She’s Not Allowed To Attend Her Best Friend’s Wedding As The Maid Of Honor Since Her Future In-Laws Dislike Her

profile Bre Avery Zacharski | Sep 10, 2025
Sep 10, 2025
Beautiful bride with wedding bouquet of flowers,
Vasil - stock.adobe.com - illustrative purposes only, not the actual person

Is there anything more gutting than realizing your best friend never cared about you as much as you cared about her? When someone you’d drop everything for shows you, plainly, that you were never as important to them as they were to you, it doesn’t just sting; it rewrites your life (trust me, I have been there).

This woman is sadly trying to make sense of how easily she was cut out of a major milestone in her bestie’s life, while still being expected to smile and stay helpful like none of it matters.

Several months ago, her best friend (whom she’s been close to for more than a decade) invited her to be her Maid of Honor.

She was elated to say yes, since they grew up glued to the hip, managed to survive the theatrics of high school, and kept close to one another even after they went off to college, which is something that tears many friends apart.
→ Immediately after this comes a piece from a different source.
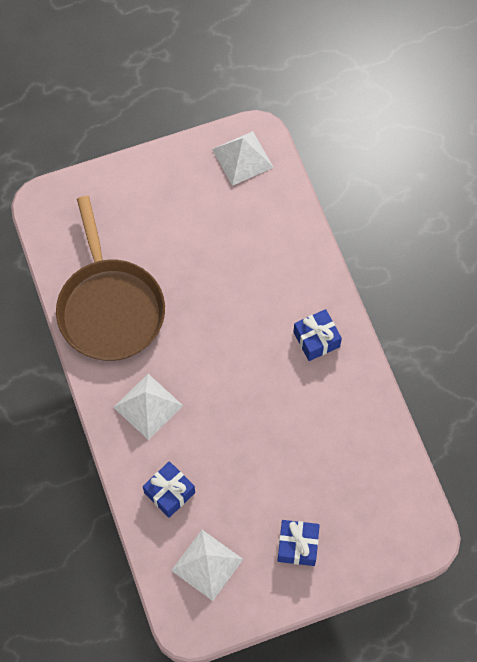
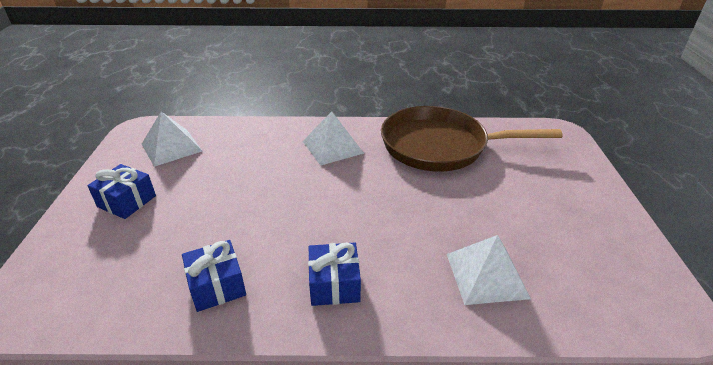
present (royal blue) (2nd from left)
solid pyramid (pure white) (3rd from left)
She considers her bestie more like her sister than anything else, so she jumped right in on helping her plan her big day. She doled out advice when her best friend asked for it, attended a slew of wedding appointments with her, and lent her money for bridal shower decorations and vendors since her best friend was tight on money.

She is fully aware that weddings are pricey as well as anxiety-inducing, so she didn’t hesitate once to do everything her best friend could need and then some.

Well, a week ago, her best friend said she had to make a couple of changes, and she figured that meant a new wedding venue or date.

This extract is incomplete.